Glycation of α-synuclein hampers its binding to synaptic-like vesicles and its driving effect on their fusion.

Parkinson's disease (PD) is one of the most prevalent neurodegenerative disorders affecting the worldwide population. One of its hallmarks is the intraneuronal accumulation of insoluble Lewy bodies (LBs), which cause the death of dopaminergic neurons. α-Synuclein (αS) is the main component of these LBs and in them, it commonly contains non-enzymatic post-translational modifications, such as those resulting from its reaction with reactive carbonyl species arising as side products of the intraneuronal glycolysis (mainly methylglyoxal). Consequently, lysines of the αS found in LBs of diabetic individuals are usually carboxyethylated. A precise comprehension of the effect of Nε-(carboxyethyl)lysine (CEL) on the aggregation of αS and on its physiological function becomes crucial to fully understand the molecular mechanisms underlying the development of diabetes-induced PD. Consequently, we have here used a synthetic αS where all its Lys have been replaced by CEL moieties (αS-CEL), and we have studied how these modifications could impact on the neurotransmission mechanism.

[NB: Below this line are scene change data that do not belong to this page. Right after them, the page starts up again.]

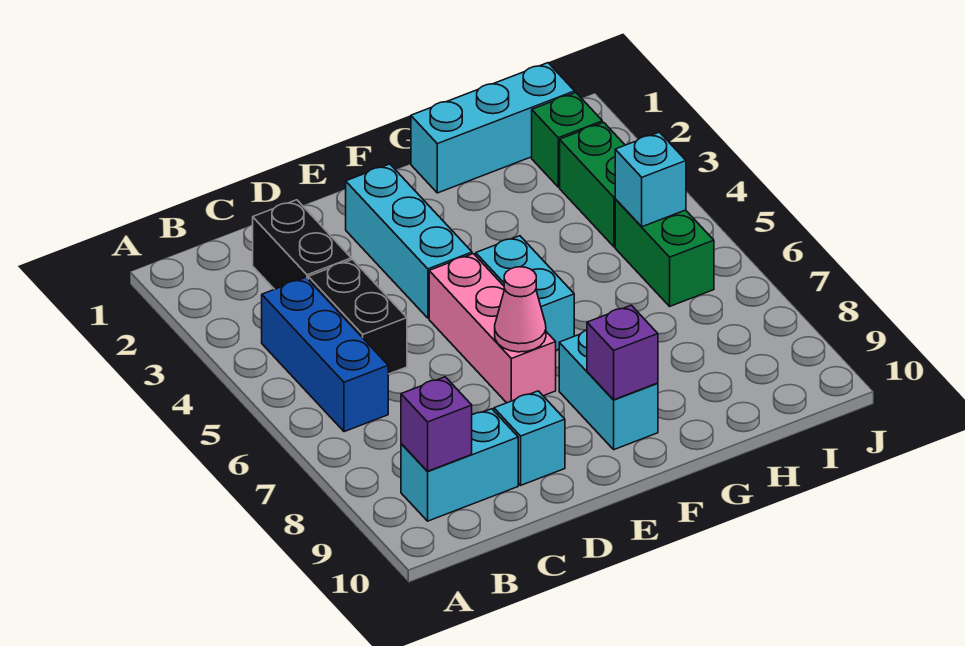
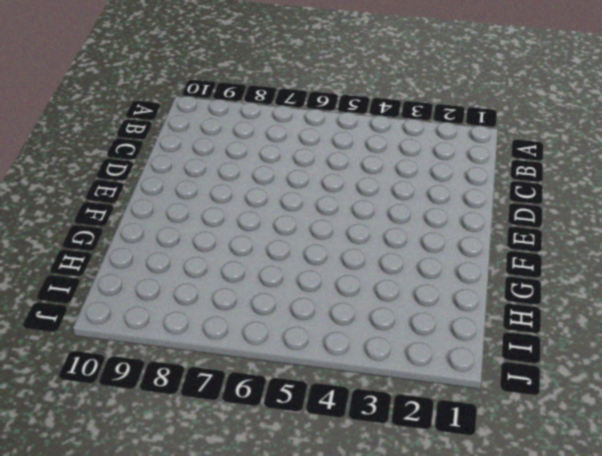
none -> blue brick B4:B6 level 1
none -> cyan brick B9:C9 level 1
none -> black brick C2:C3 level 1

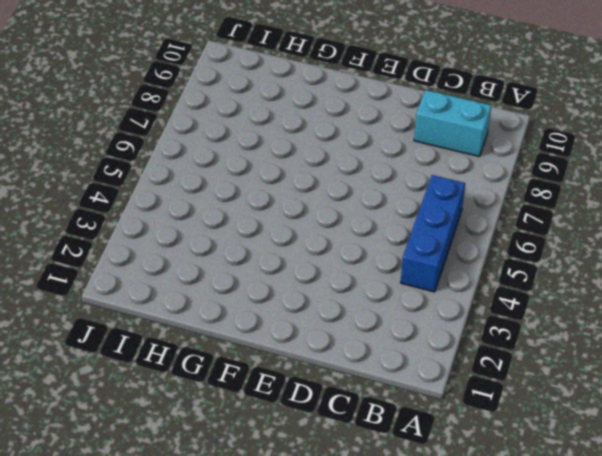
none -> black brick C2:C3 level 1
none -> black brick C4:C5 level 1
none -> cyan brick D9 level 1

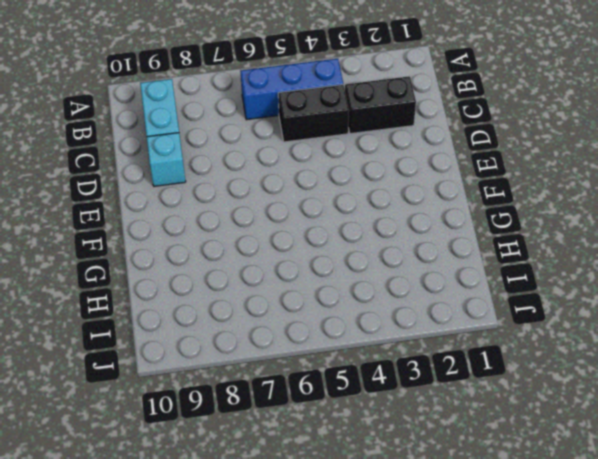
none -> cyan brick E2:E4 level 1
none -> pink brick E5:E7 level 1
none -> cyan brick F5:F6 level 1

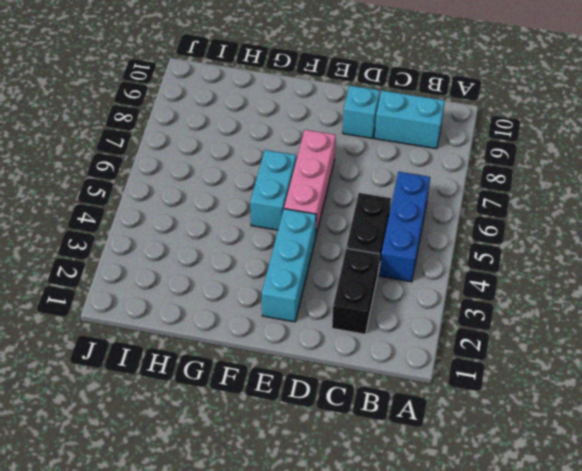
none -> cyan brick F8:F9 level 1
none -> cyan brick G1:I1 level 1
none -> green brick I2 level 1

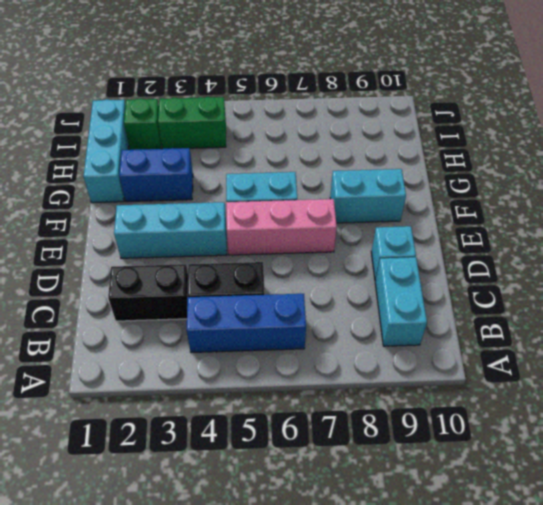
blue brick G2:G3 level 1 -> none
none -> green brick I5:I6 level 1
none -> purple brick B9 level 2
none -> pink cone E7 level 2

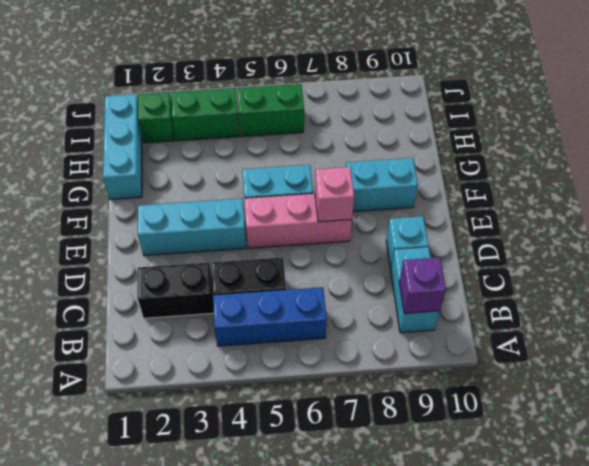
pink brick E7 level 2 -> pink cone E7 level 2
none -> purple brick F9 level 2
none -> cyan brick I5 level 2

This study allows us to describe how the non-enzymatic glycosylation (glycation) affects the function of a protein like αS, involved in the pathogenesis of PD. CEL decreases the ability of αS to bind micelles, although the micelle-bound fraction of αS-CEL still displays an α-helical fold resembling that of the lipid-bound αS. However, CEL completely abolishes the affinity of αS towards synaptic-like vesicles and, consequently, it hampers its physiological function as a catalyst of the clustering and the fusion of the synaptic vesicles.